Building a better biomedical knowledgebase
TSRI Associate Professor Andrew Su, who co-led the new projects, told us the researchers initiated the project because open biomedical data is powerful. “For all the effort and resources we (as a society) put into doing biomedical research, we currently don't do a great job of making the products of that research usable and accessible,” he said.
“All science (including drug development) benefits from building on past research and knowledge. Making that knowledge more accessible will naturally make science more efficient,” explained Su.
However, according to the researchers, the biggest challenge in the past has been the stability of resources.
“You can imagine that creating a ‘database of all biomedical knowledge’ is a pretty monumental task, and not many groups have the technical know-how to do it,” said Su.
Yet, Wikidata, which is run by the Wikimedia Foundation, the group that runs Wikipedia, has experience scaling this type of community resource, “so we're hopeful now is the right time,” added Su.

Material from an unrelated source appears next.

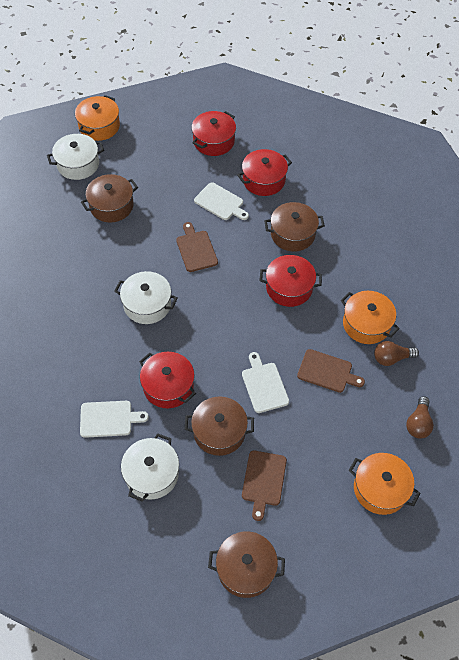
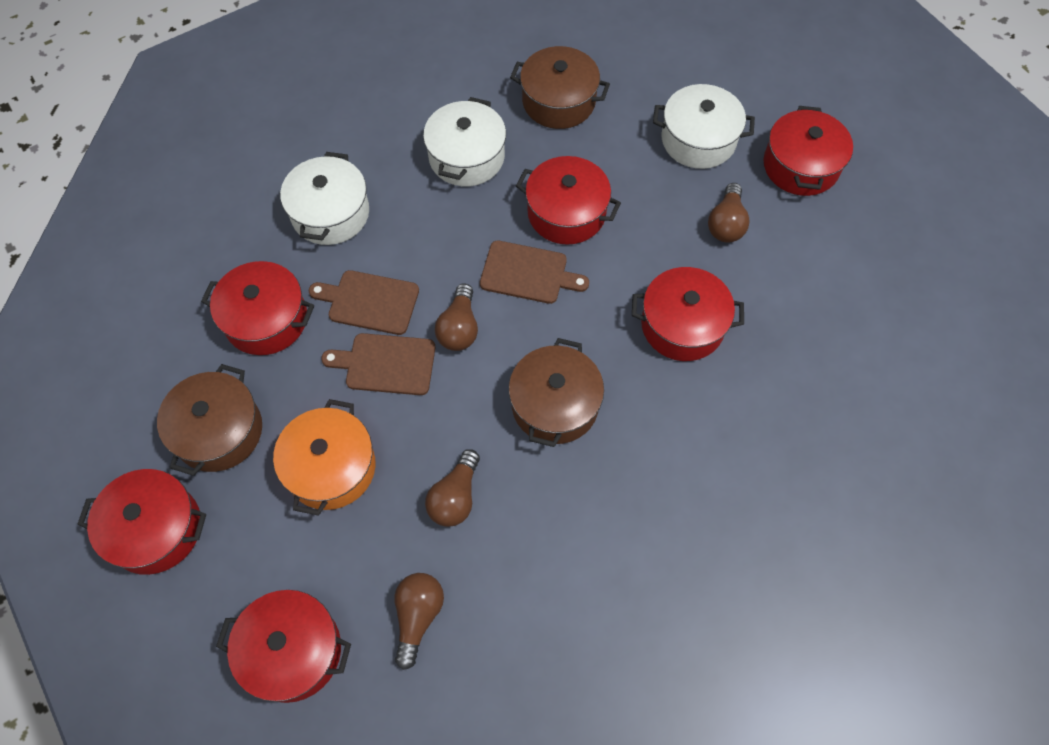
brown light bulb: 2 -> 4
brown pot: 4 -> 3
orange pot: 3 -> 1
red pot: 4 -> 6
white cutting board: 3 -> 0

The next biggest challenge will be representing the data – a challenge which the researchers refer to as "data modeling."
“If two people are contributing similar types of data to wikidata, then they have to converge on some common way to store that data in wikidata,” explained Su. “Here, biomedical ontologies are very important, and thankfully that field has really come together in the past 10 years or so. So again, it seems like everything is converging at the right time here.”
The researchers have already reached out to several groups, and they have been happy for the researchers to load data on their behalf. Other groups have also independently congregated on wikidata. For example, scientists at the CDC have looked into depositing data and researchers at NIH are interested in creating data hub for information related to the Zika virus.
Additionally, TSRI Research Associate Sebastian Burgstaller-Muehlbacher has already added data on all human and mouse genes, all human diseases, and all drugs approved by the US Food and Drug Administration, and others have added data focusing on microbial genomes.
According to the researchers, with all this information collected in a single system, researchers can more easily spot connections between diseases, pathogens, and biological processes.
While the researchers have not reached out to pharma yet, they believe (hope) that there would be “quite a bit of precompetitive data that they would be willing to share in the spirit of open data.”
Ultimately, the researchers hope to compile a comprehensive database, which is easy to search and open to all.